The Grand View Lodge is a resort on Gull Lake in Nisswa, Minnesota, United States. Established in 1916, it has grown to include seven restaurants, a spa, two golf courses, a conference center, and over 200 guest cabins. Two of the complex's buildings were listed together on the National Register of Historic Places in 1980 for having local significance in the themes of architecture and entertainment/recreation. They were nominated for displaying some of north-central Minnesota's most elaborate rustic log architecture, and for the older building's status as one of the region's earliest resort lodges.

==History==
The Grand View Lodge property was first homesteaded in 1896 by the Berghs, a family of Danish immigrants. They did not prosper, however, and sold away the land in 1908. By 1915 new owners had converted the Berghs' old log cabin into a modest fishing lodge. The following year, Minneapolis-based real estate developer Marvin V. Baker purchased the property and began selling it off as individual lakeshore lots. He had prospective buyers stay in the existing lodge, a venue which proved so popular in its own right that he decided to build a full new guest facility.
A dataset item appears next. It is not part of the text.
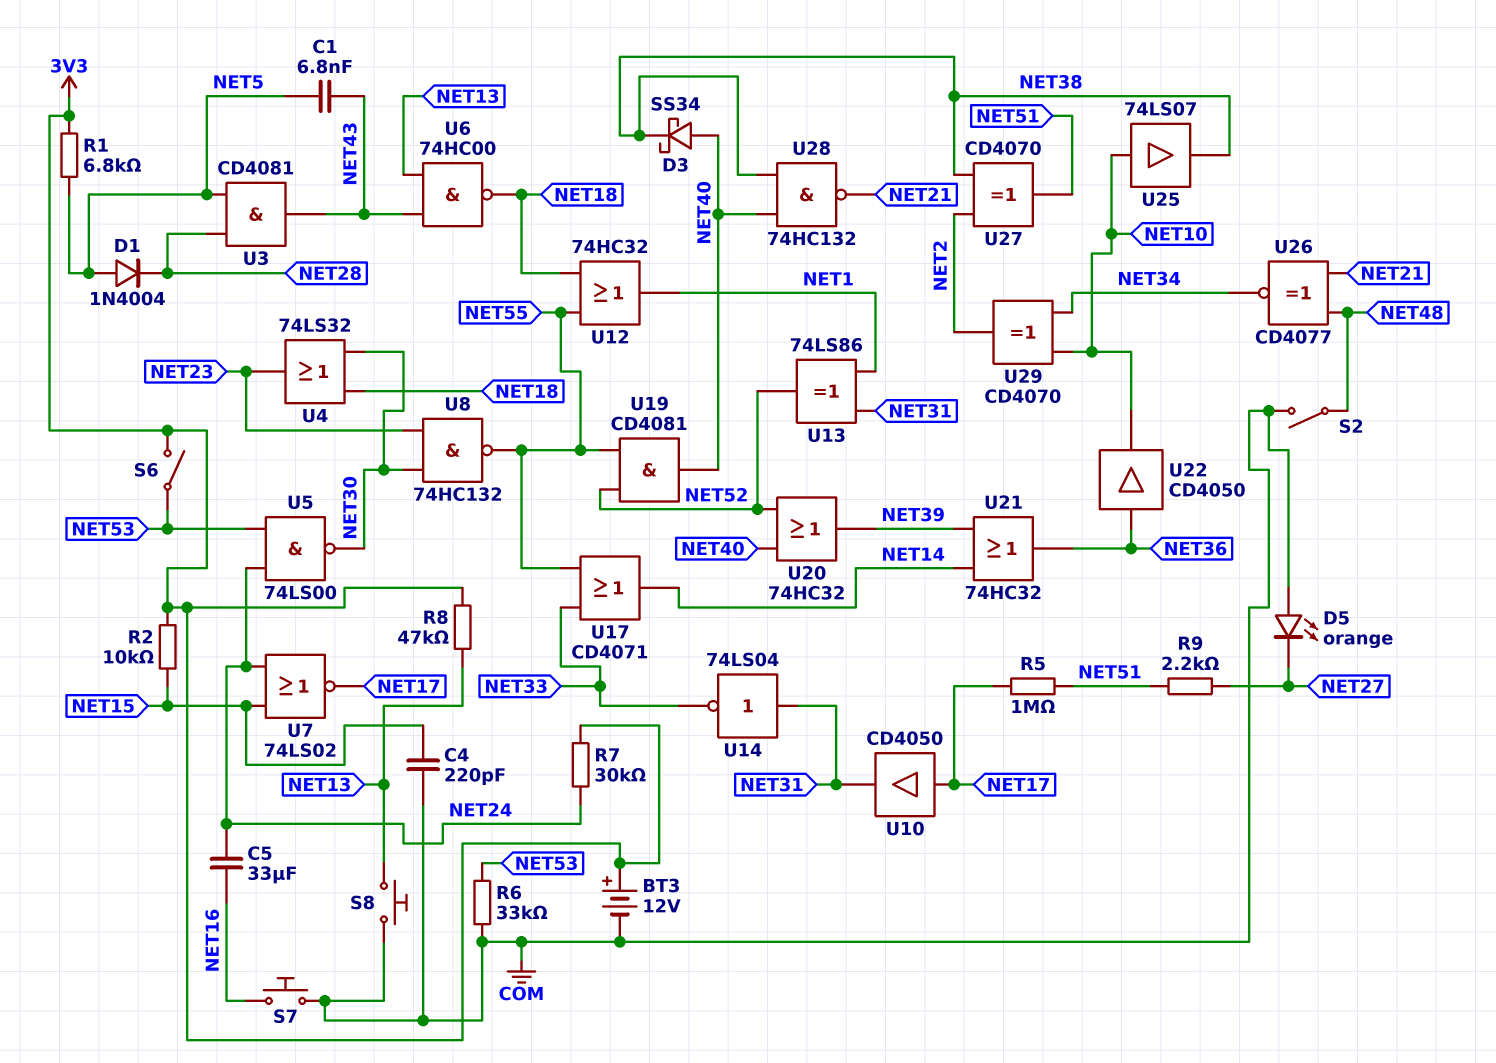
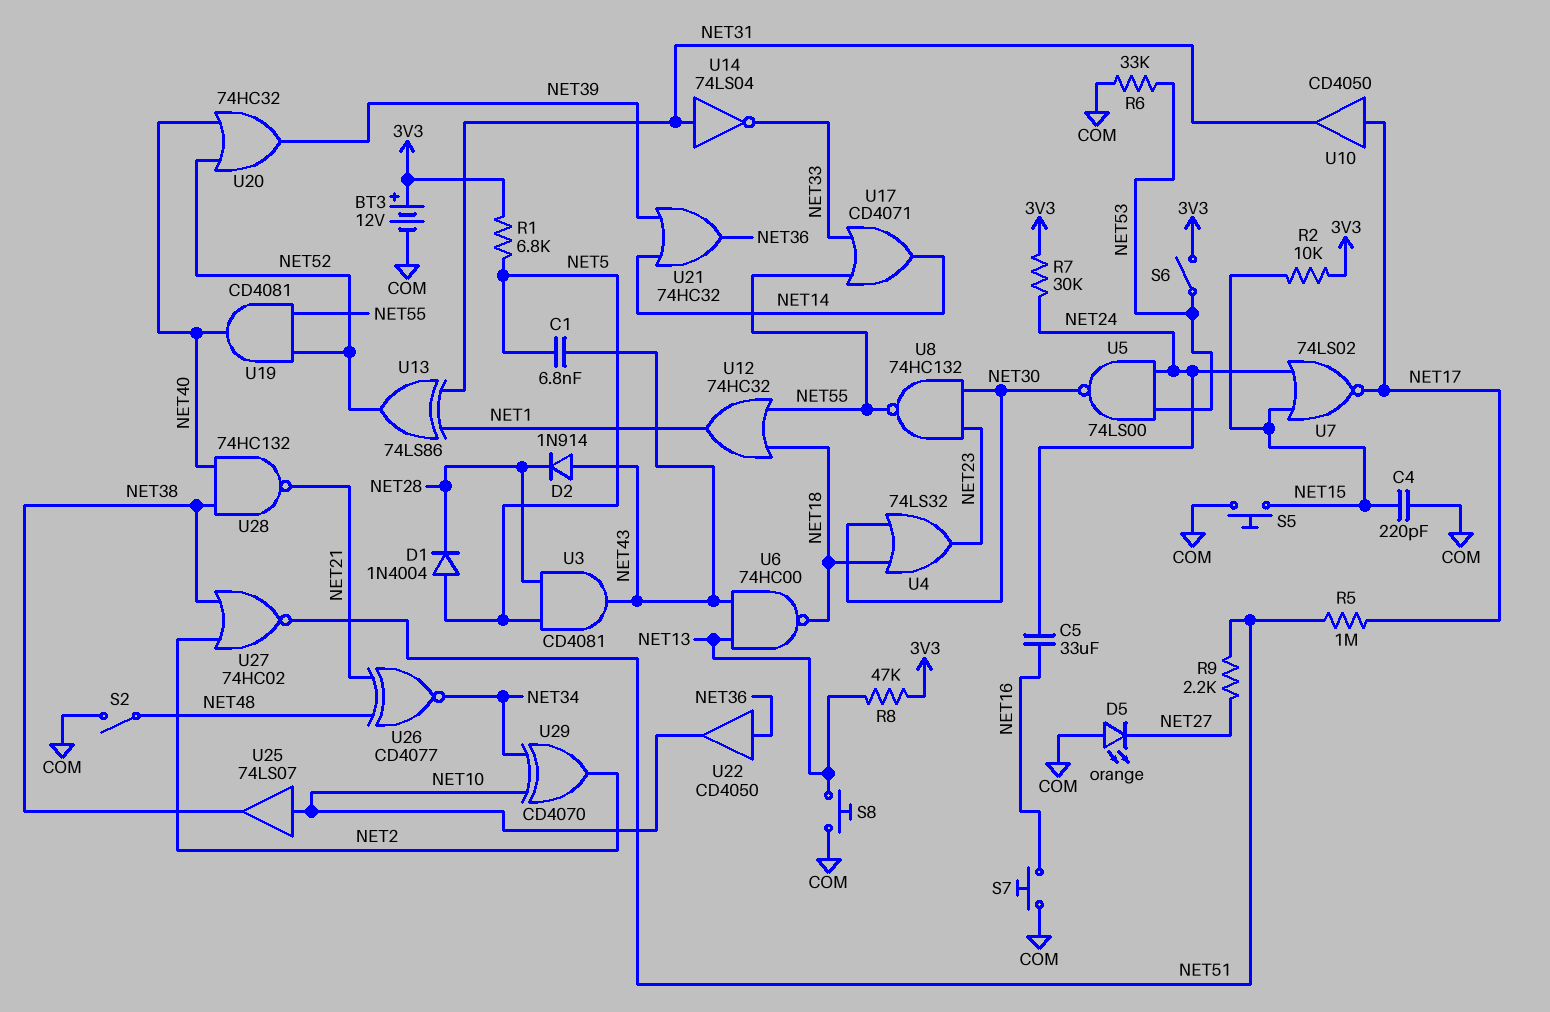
D2: none -> diode 1N914 (A NET43, K NET28)
D3: schottky SS34 (A NET40, K NET38) -> none
S5: none -> button (COM, NET15)
U27: XOR CD4070 (in NET2, in NET38, out NET51) -> NOR 74HC02 (in NET2, in NET38, out NET51)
What became the Main Lodge was constructed of red pines harvested on site. Since the as-yet-undammed Gull Lake fluctuated greatly in water level, the lodge was built well away from the lakeshore. It opened in June 1921, offering guest rooms, a restaurant, a lobby, and a large second-floor ballroom. In 1928 the second floor was converted into additional guest rooms and the event space was relocated to the newly finished basement. Baker also added a pair of guest cabins every year.

The Great Depression struck, however, and greatly curtailed revenues. In 1937 Baker sold the business to Reynolds Frederick Brownlee "Brownie" Cote and his wife Judy, who owned two children's camps on nearby Lake Hubert and were looking for a property that could provide lodging to their guests' parents. The Cotes built the Grand View into a successful resort, even opening a sister property in Arizona to provide a winter home for themselves and their employees.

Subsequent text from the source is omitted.